Burhan Sakallı çıktı ortaya...
Eskişehir'de iki dönem üst üste Odunpazarı Belediye Başkanlığı görevi yapan Burhan Sakallı'nın hedefinde Büyükşehir adaylığı vardı.
Bunu saklama gereği de duymadı.
30 Mart seçimleri öncesinde açık açık ifade etti.
Ancak olmadı.
Büyükşehir adayı yapılmadı Burhan Sakallı.
Büyükşehir adayı olmayınca, Odunpazarı adayı olmaya da sıcak bakmadı.
Aday olmayacağını açıkça ilan etti.
Bunun ardından, Odunpazarı adaylığı için ikna çabaları başladı Burhan Sakallı'yı.
Devreye Bakanlar ve Genel Başkan yardımcıları girdi.
Söylediğinden geri dönmedi Sakallı.
Aday olmadı ve görev süresi bitince de köşesine çekildi.
Sakallı'nın aday olmama kararı üzerine parti yeni aday arayışlarına başladı.
İşte bu arayışlar sırasında bizzat başbakan tarafından Eskişehir'deki partililere "Burhan bey bizi en ihtiyaç duyduğumuz bir anda yalnız bıraktı. O yüzden başka bir isim üzerinde yoğunlaşın" dediği ifade edildi.
Ve bu ifadeden hareketle "Burhan bey aday olmama kararı ile AK partide gelecekte siyaset yapma imkânını da kaybetti" yorumları yapılmaya başlandı.
Başbakan seçim öncesi böyle bir şey söylemiş miydi?, bunu söylediğine şahit olanlar var mıydı? Bilemiyoruz.
Ancak...
Burhan Sakallı ile ilgili bu yorumlar seçim süreci boyunca çok konuşuldu.
AK parti'nin olağanüstü kongresi yapıldı geçtiğimiz günlerde.
Eskişehir'den de kongre için gidenler oldu.
Gidenler arasında Burhan Sakallı da vardı.
Görevi bittikten sonra AK parti ile ilgili belki de ilk organizasyondu görüldüğü ve katıldığı.
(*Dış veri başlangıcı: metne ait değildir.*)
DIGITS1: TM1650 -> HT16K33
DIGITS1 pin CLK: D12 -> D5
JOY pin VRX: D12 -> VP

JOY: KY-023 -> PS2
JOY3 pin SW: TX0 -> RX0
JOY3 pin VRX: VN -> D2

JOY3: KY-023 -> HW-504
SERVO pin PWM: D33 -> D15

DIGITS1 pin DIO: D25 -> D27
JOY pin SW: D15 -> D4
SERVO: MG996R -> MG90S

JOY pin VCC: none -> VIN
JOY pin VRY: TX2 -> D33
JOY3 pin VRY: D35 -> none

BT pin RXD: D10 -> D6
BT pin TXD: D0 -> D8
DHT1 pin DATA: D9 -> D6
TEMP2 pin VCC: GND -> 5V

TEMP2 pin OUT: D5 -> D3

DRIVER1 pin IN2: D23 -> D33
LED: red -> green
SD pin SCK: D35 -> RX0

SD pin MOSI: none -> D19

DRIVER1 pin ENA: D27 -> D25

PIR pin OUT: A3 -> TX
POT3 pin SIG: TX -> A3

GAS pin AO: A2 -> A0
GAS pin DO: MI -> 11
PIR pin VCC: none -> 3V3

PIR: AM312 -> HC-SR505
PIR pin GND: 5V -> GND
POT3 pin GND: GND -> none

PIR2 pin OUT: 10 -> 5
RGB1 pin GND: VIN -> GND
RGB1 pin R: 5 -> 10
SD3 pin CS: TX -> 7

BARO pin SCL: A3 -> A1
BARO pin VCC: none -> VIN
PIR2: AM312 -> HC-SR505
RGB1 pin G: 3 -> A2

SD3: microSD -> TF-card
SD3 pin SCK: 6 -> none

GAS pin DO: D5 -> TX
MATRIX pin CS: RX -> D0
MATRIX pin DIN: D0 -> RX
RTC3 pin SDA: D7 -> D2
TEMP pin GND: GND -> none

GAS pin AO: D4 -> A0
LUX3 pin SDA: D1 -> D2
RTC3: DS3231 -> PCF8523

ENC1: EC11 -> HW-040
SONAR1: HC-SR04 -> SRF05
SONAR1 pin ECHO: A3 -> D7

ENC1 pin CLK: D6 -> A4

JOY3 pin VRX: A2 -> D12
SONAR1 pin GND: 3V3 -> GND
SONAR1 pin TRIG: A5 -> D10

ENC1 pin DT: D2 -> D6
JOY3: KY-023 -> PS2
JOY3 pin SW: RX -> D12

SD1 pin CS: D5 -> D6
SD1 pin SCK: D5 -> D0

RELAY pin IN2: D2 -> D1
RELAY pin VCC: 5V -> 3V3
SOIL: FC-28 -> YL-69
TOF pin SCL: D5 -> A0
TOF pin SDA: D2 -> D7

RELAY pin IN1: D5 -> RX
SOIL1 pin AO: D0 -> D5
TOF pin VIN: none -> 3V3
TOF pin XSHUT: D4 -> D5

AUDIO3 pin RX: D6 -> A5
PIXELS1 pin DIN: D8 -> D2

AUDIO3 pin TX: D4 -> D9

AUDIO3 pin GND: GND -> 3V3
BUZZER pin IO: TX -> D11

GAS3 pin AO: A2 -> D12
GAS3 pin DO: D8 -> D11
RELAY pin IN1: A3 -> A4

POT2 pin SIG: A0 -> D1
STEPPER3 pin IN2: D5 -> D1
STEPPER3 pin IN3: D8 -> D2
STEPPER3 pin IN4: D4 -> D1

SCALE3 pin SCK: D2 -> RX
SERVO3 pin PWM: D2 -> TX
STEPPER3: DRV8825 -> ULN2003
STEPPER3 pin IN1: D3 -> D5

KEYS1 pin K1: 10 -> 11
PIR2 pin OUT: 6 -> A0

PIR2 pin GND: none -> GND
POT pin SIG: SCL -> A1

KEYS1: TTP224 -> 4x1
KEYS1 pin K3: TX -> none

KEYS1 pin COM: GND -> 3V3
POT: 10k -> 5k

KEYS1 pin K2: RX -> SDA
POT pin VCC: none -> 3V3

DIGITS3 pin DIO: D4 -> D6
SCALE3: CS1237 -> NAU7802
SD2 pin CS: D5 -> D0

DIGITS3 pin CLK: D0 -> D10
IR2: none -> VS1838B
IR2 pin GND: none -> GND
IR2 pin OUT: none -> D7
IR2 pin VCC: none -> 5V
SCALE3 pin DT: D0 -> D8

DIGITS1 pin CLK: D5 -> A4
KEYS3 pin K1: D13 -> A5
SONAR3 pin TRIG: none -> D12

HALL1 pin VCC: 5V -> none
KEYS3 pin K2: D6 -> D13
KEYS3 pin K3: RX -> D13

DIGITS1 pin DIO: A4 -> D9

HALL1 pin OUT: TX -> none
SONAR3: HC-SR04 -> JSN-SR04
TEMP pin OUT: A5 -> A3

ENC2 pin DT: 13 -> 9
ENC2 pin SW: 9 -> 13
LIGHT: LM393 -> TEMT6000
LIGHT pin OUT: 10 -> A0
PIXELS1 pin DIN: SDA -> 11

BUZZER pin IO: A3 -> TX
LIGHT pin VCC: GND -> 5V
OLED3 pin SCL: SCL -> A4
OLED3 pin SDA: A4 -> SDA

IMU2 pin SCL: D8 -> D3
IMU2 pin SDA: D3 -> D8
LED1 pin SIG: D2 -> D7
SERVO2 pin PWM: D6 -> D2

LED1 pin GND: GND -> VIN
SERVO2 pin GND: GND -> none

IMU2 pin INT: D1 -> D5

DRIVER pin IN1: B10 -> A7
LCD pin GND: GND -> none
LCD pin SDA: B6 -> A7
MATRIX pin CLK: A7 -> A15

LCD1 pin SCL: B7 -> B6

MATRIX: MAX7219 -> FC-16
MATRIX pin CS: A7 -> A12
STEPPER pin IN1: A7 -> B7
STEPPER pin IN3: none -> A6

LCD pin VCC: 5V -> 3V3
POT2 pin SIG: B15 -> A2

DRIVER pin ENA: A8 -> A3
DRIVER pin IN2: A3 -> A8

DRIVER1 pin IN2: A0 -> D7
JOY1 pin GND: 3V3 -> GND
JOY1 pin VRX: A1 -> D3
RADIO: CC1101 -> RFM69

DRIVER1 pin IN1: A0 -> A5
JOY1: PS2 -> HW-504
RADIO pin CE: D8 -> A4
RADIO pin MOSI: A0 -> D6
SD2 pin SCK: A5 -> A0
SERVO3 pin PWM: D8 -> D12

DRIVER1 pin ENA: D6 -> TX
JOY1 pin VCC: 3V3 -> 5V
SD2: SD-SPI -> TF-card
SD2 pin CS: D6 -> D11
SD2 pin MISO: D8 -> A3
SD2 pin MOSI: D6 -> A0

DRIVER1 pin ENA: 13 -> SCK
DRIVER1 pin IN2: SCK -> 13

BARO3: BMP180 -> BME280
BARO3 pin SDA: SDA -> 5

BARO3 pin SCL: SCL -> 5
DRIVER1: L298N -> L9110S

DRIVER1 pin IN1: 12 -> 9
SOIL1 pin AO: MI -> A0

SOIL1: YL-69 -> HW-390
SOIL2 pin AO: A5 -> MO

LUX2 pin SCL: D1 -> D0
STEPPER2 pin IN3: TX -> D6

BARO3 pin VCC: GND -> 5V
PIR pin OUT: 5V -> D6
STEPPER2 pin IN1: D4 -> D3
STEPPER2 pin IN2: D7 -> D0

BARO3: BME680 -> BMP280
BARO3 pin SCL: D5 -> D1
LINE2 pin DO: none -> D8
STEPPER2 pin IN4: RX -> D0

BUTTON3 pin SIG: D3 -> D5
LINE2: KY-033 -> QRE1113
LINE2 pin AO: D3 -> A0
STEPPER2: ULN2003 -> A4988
Aday olmayışı sonrasında söylenenlerin aksine, siyaset yapmayı sürdürecek bir yüz ifadesi de vardı Burhan Sakallı'nın...
.......
BİRAZ DA GÜLMEK LAZIM
Dünyanın en ünlü kalp doktoru De Bakey'ın arabası bozulmuş, arabasını tamire götürmüş. Tamirci arabasının kaputunu açmış ve De Bakey'e dönerek:
- "Size bir şey soracağım neredeyse ben ve siz aynı işleri yapıyoruz. Mesela ben şimdi itina ile kaputu açacağım bir bakışta problemin nerde olduğunu anlayacağım, kapakçıkları temizleyeceğim, gerekirse kabloları, motor yağını değiştireceğim, hatta çok gerekli ise motoru çıkarıp yerine yenisini takacağım!!. Söylesenize nasıl oluyor da siz milyon dolarlar kazanıyorsunuz ama ben meteliğe kurşun atıyorum?"
Bunun üzerine De Bakey tamircinin kulağına eğilmiş ve şöyle demiş:
- "BUNLARIN HEPSİNİ MOTOR ÇALIŞIYORKEN YAPMAYI DENESENİZE!